Under the new “LA CORE 4 Curriculum,” College-bound students will have to take four maths, four sciences, four Englishes and four social studies.

“We have to look at different types of what we call certificates, which means you can have a technical certificate and you can have an academic endorsement certificate, so it’s not just one diploma anymore. You have a diploma plus.”

He said the parish’s high schools will be working more closely with Louisiana Technical College’s Evangeline Campus to create more career-type classes.

“High schools are going to change,” Lavergne said.

Baton Rouge

St. Martin’s (and Iberia’s) new state senator, Troy Hebert, D-Jeanerette, said the budget surpluses generated by rebuilding after the hurricanes have largely been well-used on teacher pay and roads, but that the new Legislature must guard against spending too lavishly.

“Now here we are facing another $2 billion surplus, and what we need to do, in my opinion, is probably what most people would do in their homes and businesses — we don’t need to spend all of it. We need to put some of it on the roads and other important matters, but we need to put away a lot of it because obviously the economy is cyclical and its going to go down.”

Hebert, who spent three terms in the state House of Representatives, said he is excited about working with Gov.-elect Bobby Jindal, a Republican.

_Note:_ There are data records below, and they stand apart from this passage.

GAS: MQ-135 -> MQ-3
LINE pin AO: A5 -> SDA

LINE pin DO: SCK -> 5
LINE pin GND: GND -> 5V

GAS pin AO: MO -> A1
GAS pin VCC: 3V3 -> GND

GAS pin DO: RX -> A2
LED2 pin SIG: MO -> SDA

“For the longest time we never had partisan politics in Baton Rouge,” he said. “That snake raised its ugly head over the last few years, but we need to make sure that doesn’t continue. We need to just go and look at things based on facts, look at the issues for what they are and what is good for Louisianians, not necessarily Republicans or Democrats.”

Freshman state Rep.-elect Fred Mills — who is hardly a newcomer to public service, having been on numerous advisory and governing boards as well as the Parish Council — has been studying statewide issues diligently since his landslide election this past fall. The two issues that loop paramount in his mind are roads — always an issue in a rural parish — and funding state retirement benefits.

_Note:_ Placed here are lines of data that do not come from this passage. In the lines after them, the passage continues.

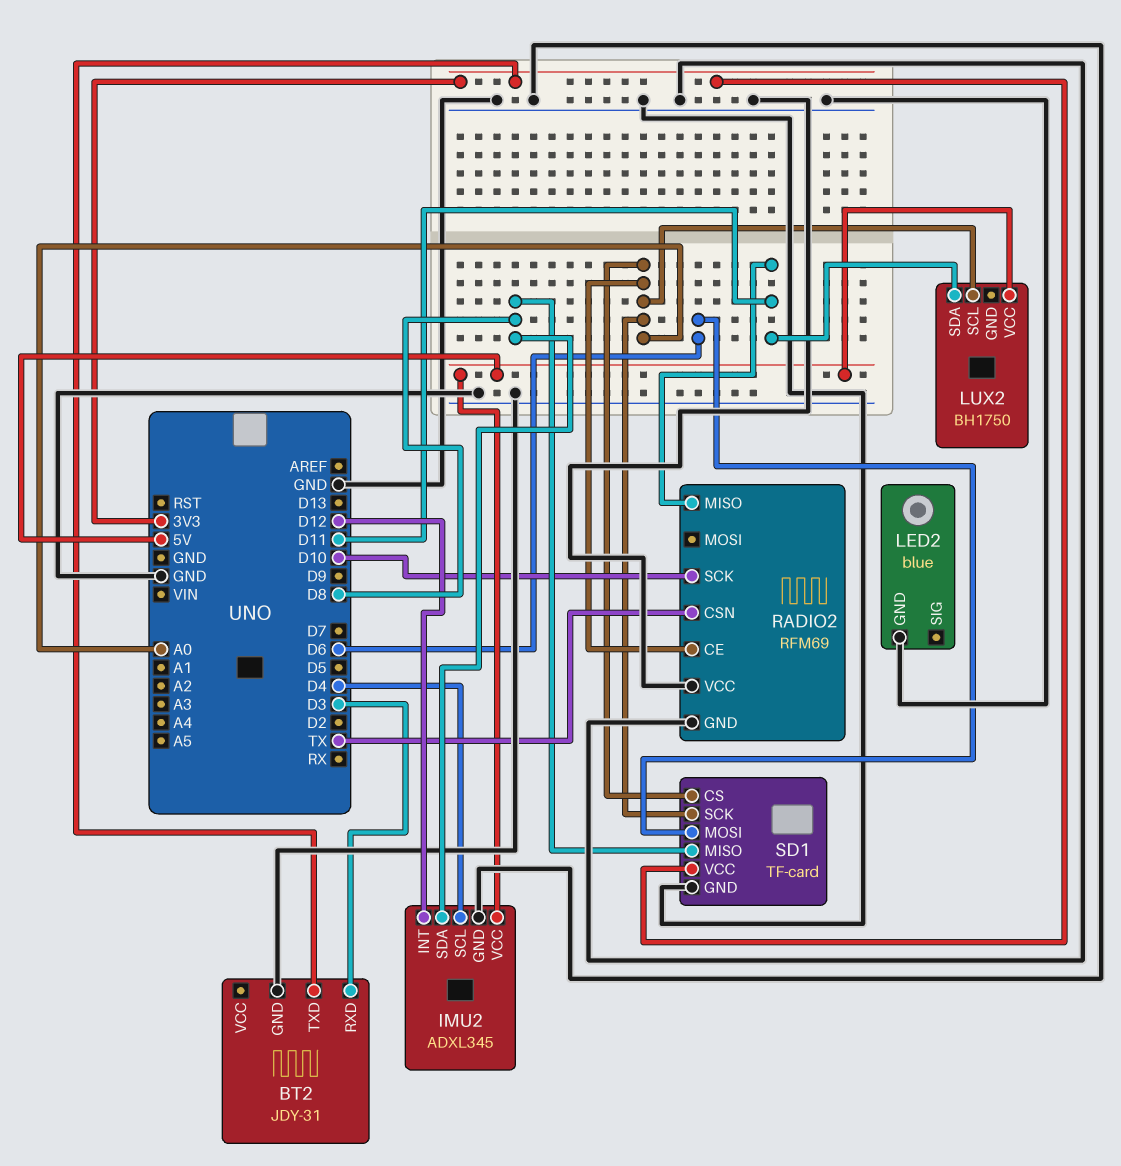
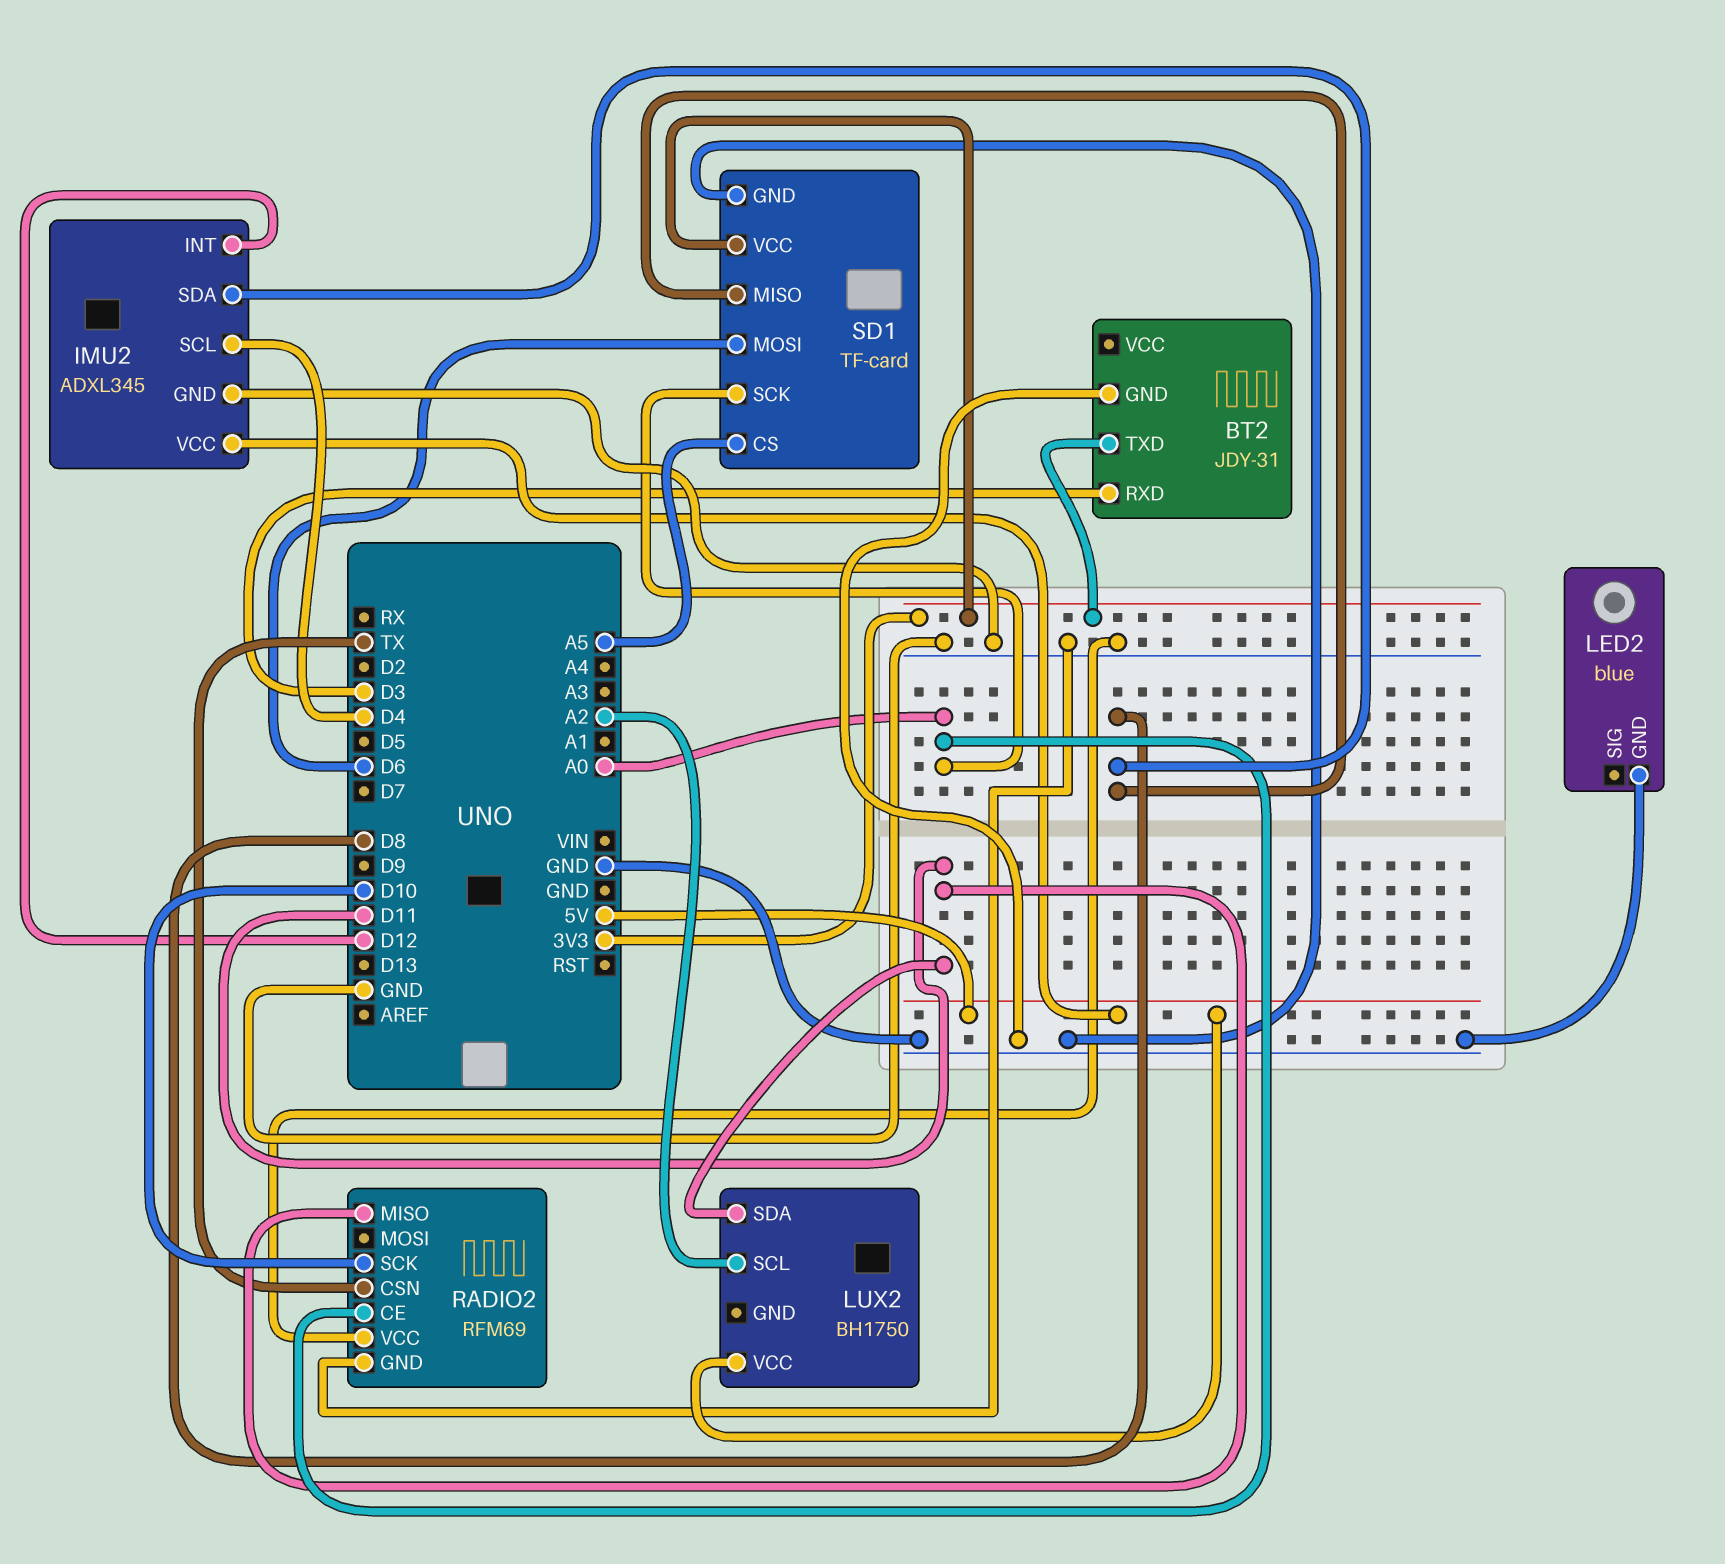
LUX2 pin SCL: A0 -> A2
SD1 pin CS: A0 -> A5

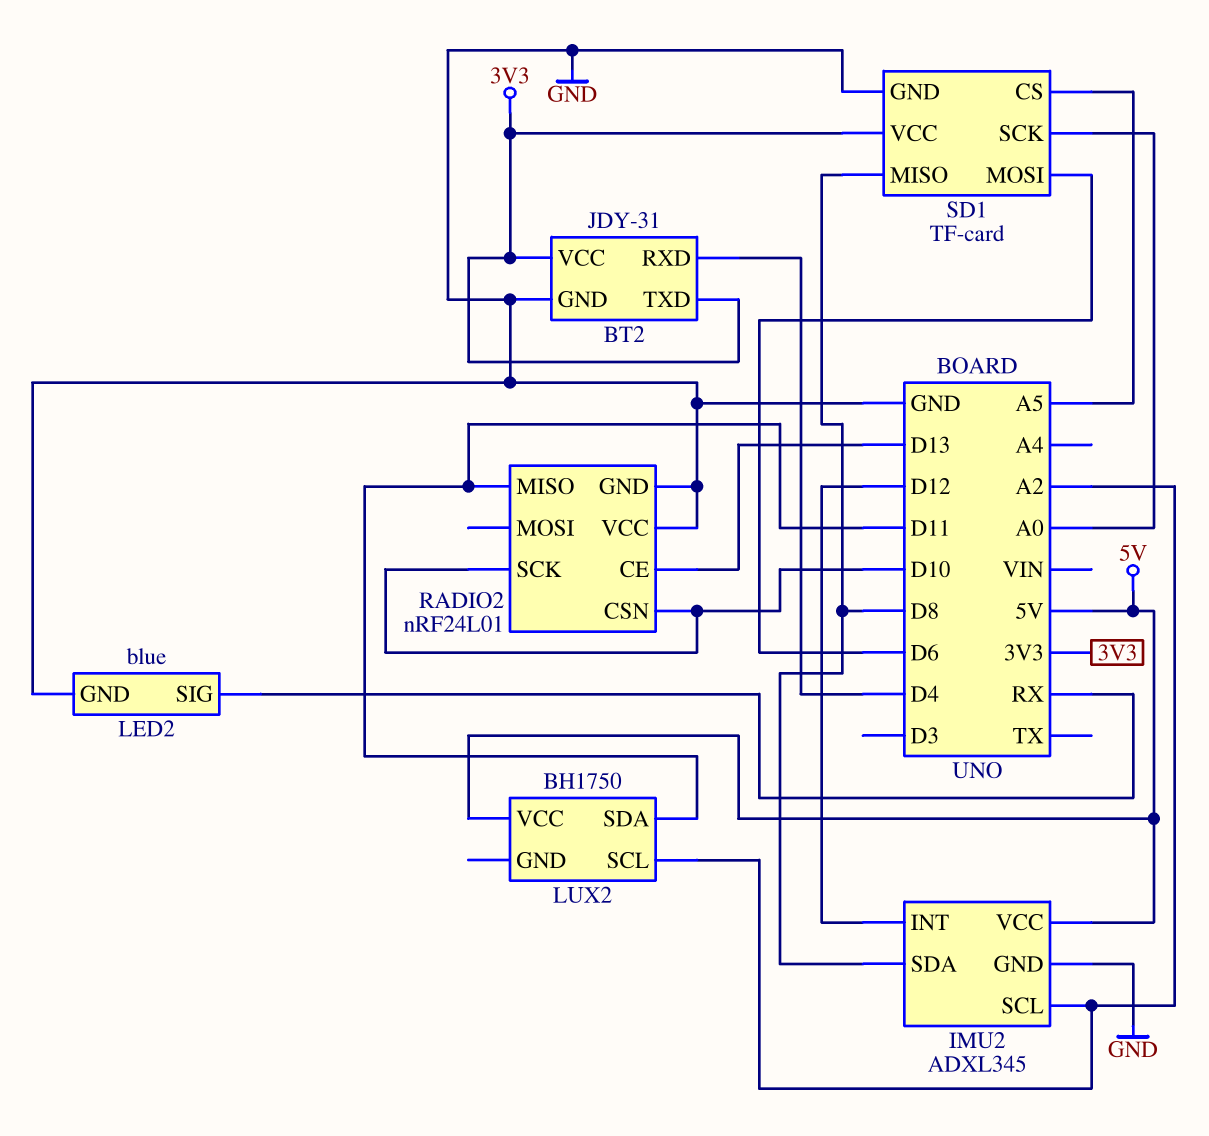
BT2 pin RXD: D3 -> D4
BT2 pin VCC: none -> 3V3
IMU2 pin SCL: D4 -> A2
LED2 pin SIG: none -> RX
RADIO2: RFM69 -> nRF24L01
RADIO2 pin CE: A0 -> D13
RADIO2 pin CSN: TX -> D10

“The big issue that we have is the retirement issue,” said Mills. “We have an unfunded accrued liability hovering around $15 billion. We’re only making payments on the interest and not the principal.”

Mills, a bank president, said it is a debt hanging over future generations that must be removed.

Also a pharmacist, Mills said health care issues, particularly for the elderly, come in among his top three priorities.

Although this report is broken down into different jurisdiction, there is a consensus that the real strength of St. Martin Parish lies in the way officials at all levels interact, most time pulling in the same direction.

“We have an atmosphere of partnership and cooperation in this parish,” said Sheriff Theriot. “Not just within our own organization but the entire leadership, with the city administrations, with parish government, with the district attorney’s office, the judges the school board. All of us are working together for the good of the constituents, the taxpayers and the people who live and work here and even the ones who just come here and visit.”

Ditto, said President Cormier:

“I can’t say enough about the leadership that we have pushing St. Martin Parish forward right now,” he said.

“I’m talking about every mayor of every municipality, the superintendent of the school board, the sheriff, our new representative, our new senator. I’m just really looking for some exciting things to happen in 2008.”